In a way, who we fear fears us first.
Knowledge can become power if it is inked, and a book ban happens when humans craving that power see that.
Ironically enough, the folk craving literature’s power already have it. They are either librarians and private shop owners holding such books, or they are government officials legislating over them. Regardless of position, an undeniable amount of stories are left untold on certain shelves due to an attempted acquisition of even more Power.
These leaders want their voice to rule absolutely over any storyteller or author who happens to have a counteracting voice. A given shelf can become catered to fewer and fewer audiences and walks of life because of this. Florida feared a call to action in Angie Thomas’s The Hate U Give, just like they feared an authentic account of a queer experience in Juno Dawson’s This Book Is Gay.

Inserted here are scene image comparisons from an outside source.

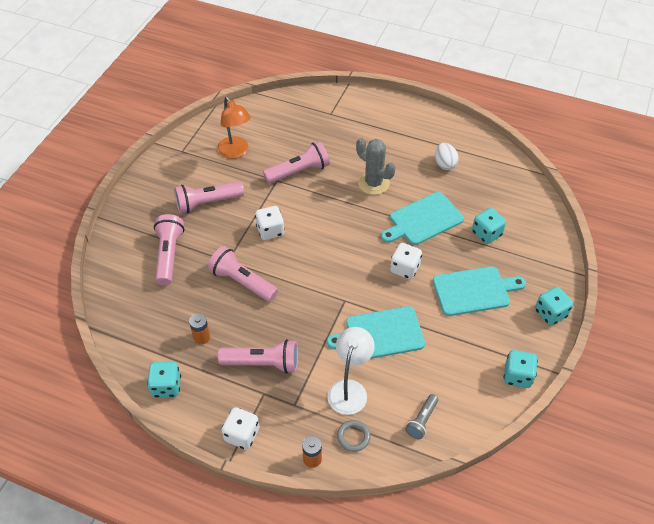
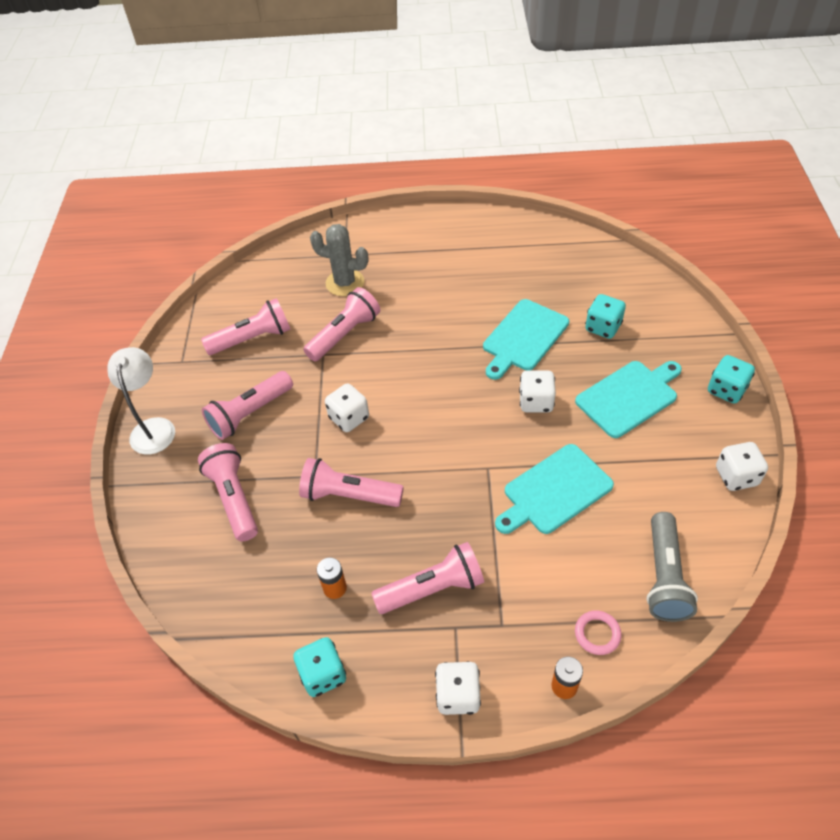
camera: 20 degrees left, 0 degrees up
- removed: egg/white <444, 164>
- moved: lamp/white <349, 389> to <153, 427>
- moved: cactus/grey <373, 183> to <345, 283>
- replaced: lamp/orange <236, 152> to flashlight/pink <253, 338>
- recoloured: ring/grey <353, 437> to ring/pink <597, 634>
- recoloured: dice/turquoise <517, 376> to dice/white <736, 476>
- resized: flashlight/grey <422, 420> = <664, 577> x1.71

Florida is not the only state to predominantly protest literature, though. Utah, South Carolina, Texas, and Missouri hold that same reputation. The five states have done some undeniable damage to the thriving of stories.
PEN America is a non-profit organization advocating for freedom of expression in literature. The organization tracked the banning of books in the United States throughout the 2022-2023 academic year. It was found that 874 total titles were threatened throughout the country in shops, public libraries, and schools. Of them, 260 included characters of color or themes of race or racism, while 229 represented LGBTQ+ topics and characters. An additional 331 books forefronted the mental and physical well-being of adolescents by portraying bullying, suicide, substance abuse, sex, and puberty.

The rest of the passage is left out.